Has anyone had their watch fixed recently? I have a white ceramic that needs to be rejuvenated and I know people used to send in watches to the Metro Service Center, but not sure if that is still the case. I emailed MK but haven't heard back.


----------



## AuntJulie

Grr... I got the MK Cityscape Padlock bangle bracelet from the Dillard's sale and just received it. I have no idea how to get it open!  It didn't come with a dust bag or any paperwork, and I can't find anything online on how to get it open. 
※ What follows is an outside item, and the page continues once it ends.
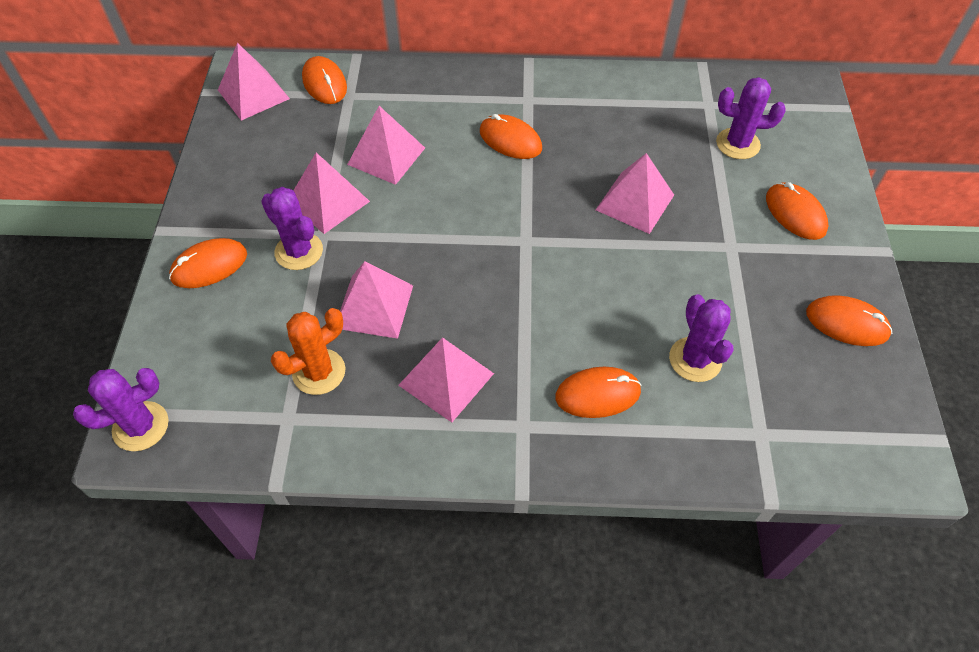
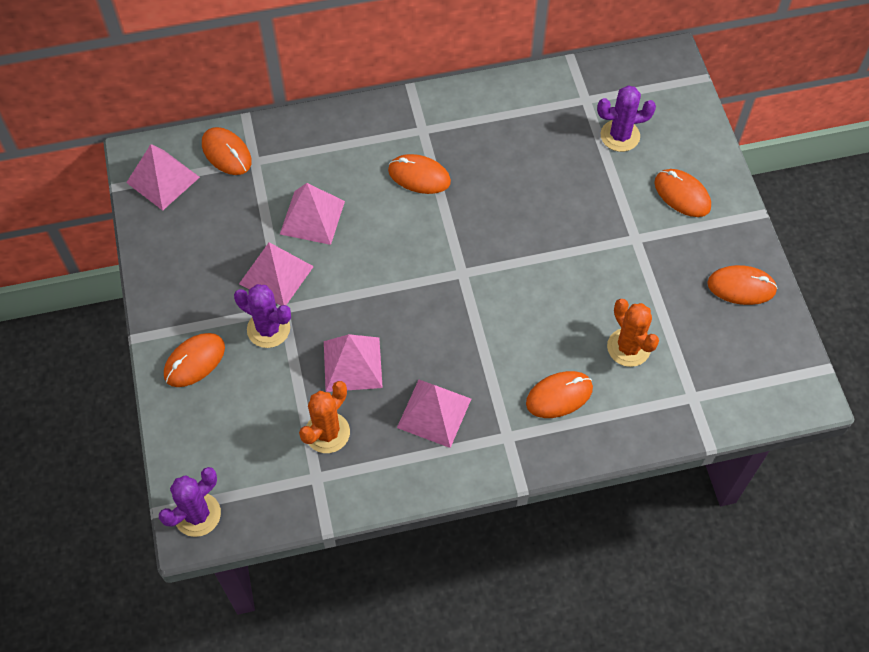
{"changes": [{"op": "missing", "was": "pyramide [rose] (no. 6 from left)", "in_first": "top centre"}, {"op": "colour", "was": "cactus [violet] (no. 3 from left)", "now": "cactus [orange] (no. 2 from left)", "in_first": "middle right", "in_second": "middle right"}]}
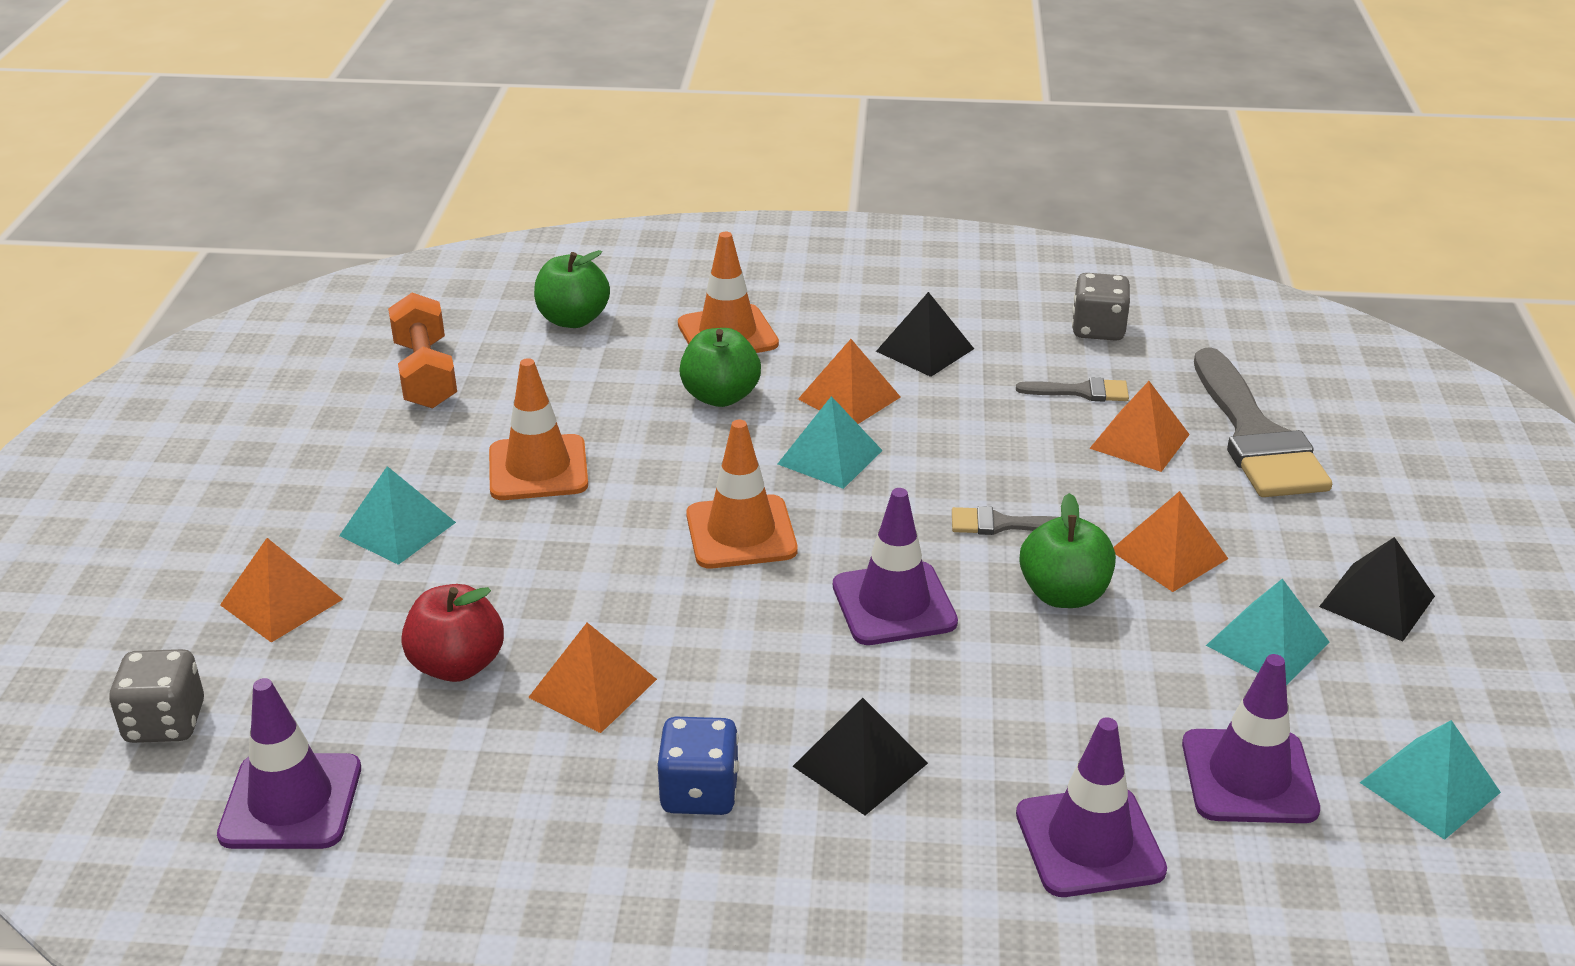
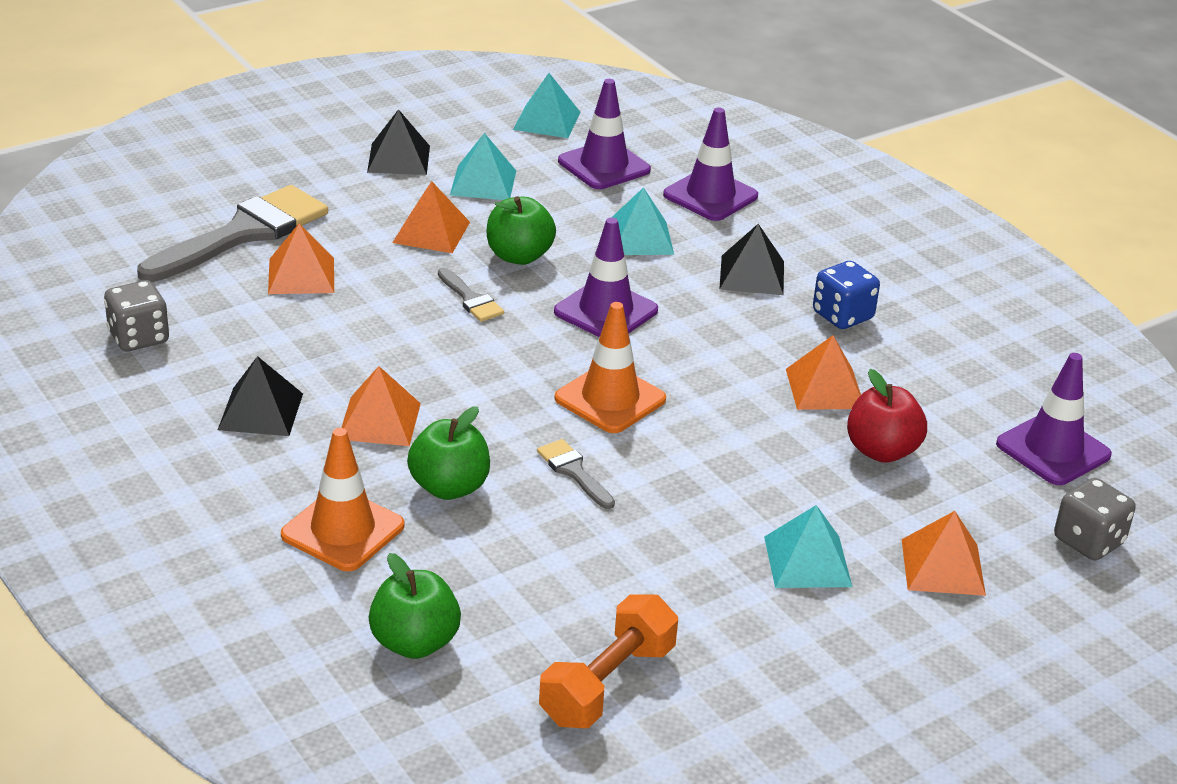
{"changes": [{"op": "missing", "was": "cône de chantier [orange] (no. 1 from left)", "in_first": "centre"}, {"op": "relocated", "was": "pinceau [gris] (no. 2 from left in the first image)", "now": "pinceau [gris] (no. 3 from left)", "in_first": "middle right", "in_second": "centre"}, {"op": "relocated", "was": "pyramide [turquoise] (no. 2 from left in the first image)", "now": "pyramide [turquoise] (no. 3 from left)", "in_first": "centre", "in_second": "top centre"}]}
Can anybody help?  Thanks!

http://s19.postimg.org/mz2w501v7/Bracelet.jpg

[img=http://s19.postimg.org/46r11f5gv/Bracelet.jpg]


----------



## myluvofbags

AuntJulie said:


> Grr... I got the MK Cityscape Padlock bangle bracelet from the Dillard's sale and just received it. I have no idea how to get it open!  It didn't come with a dust bag or any paperwork, and I can't find anything online on how to get it open.
> 
> Can anybody help?  Thanks!
> 
> http://s19.postimg.org/mz2w501v7/Bracelet.jpg
> 
> [img=http://s19.postimg.org/46r11f5gv/Bracelet.jpg]



There's no push thing? I see pins on the right which means that's the hinge side I would think. Lmbo, I have no idea. Call them tomorrow. It is pretty though.


----------



## AuntJulie

myluvofbags said:


> There's no push thing? I see pins on the right which means that's the hinge side I would think. Lmbo, I have no idea. Call them tomorrow. It is pretty though.


Lol...how bad is that?  My husband figured it out. He had to push down and pull at the same time!  I was baffled for at least an hour trying to figure it out!

I'm not happy that it didn't come with the bag or paperwork, but I got it for $50 so I can't complain too much. 

It seems very small. It fits because I have very small wrists (the only thing small on me..lol).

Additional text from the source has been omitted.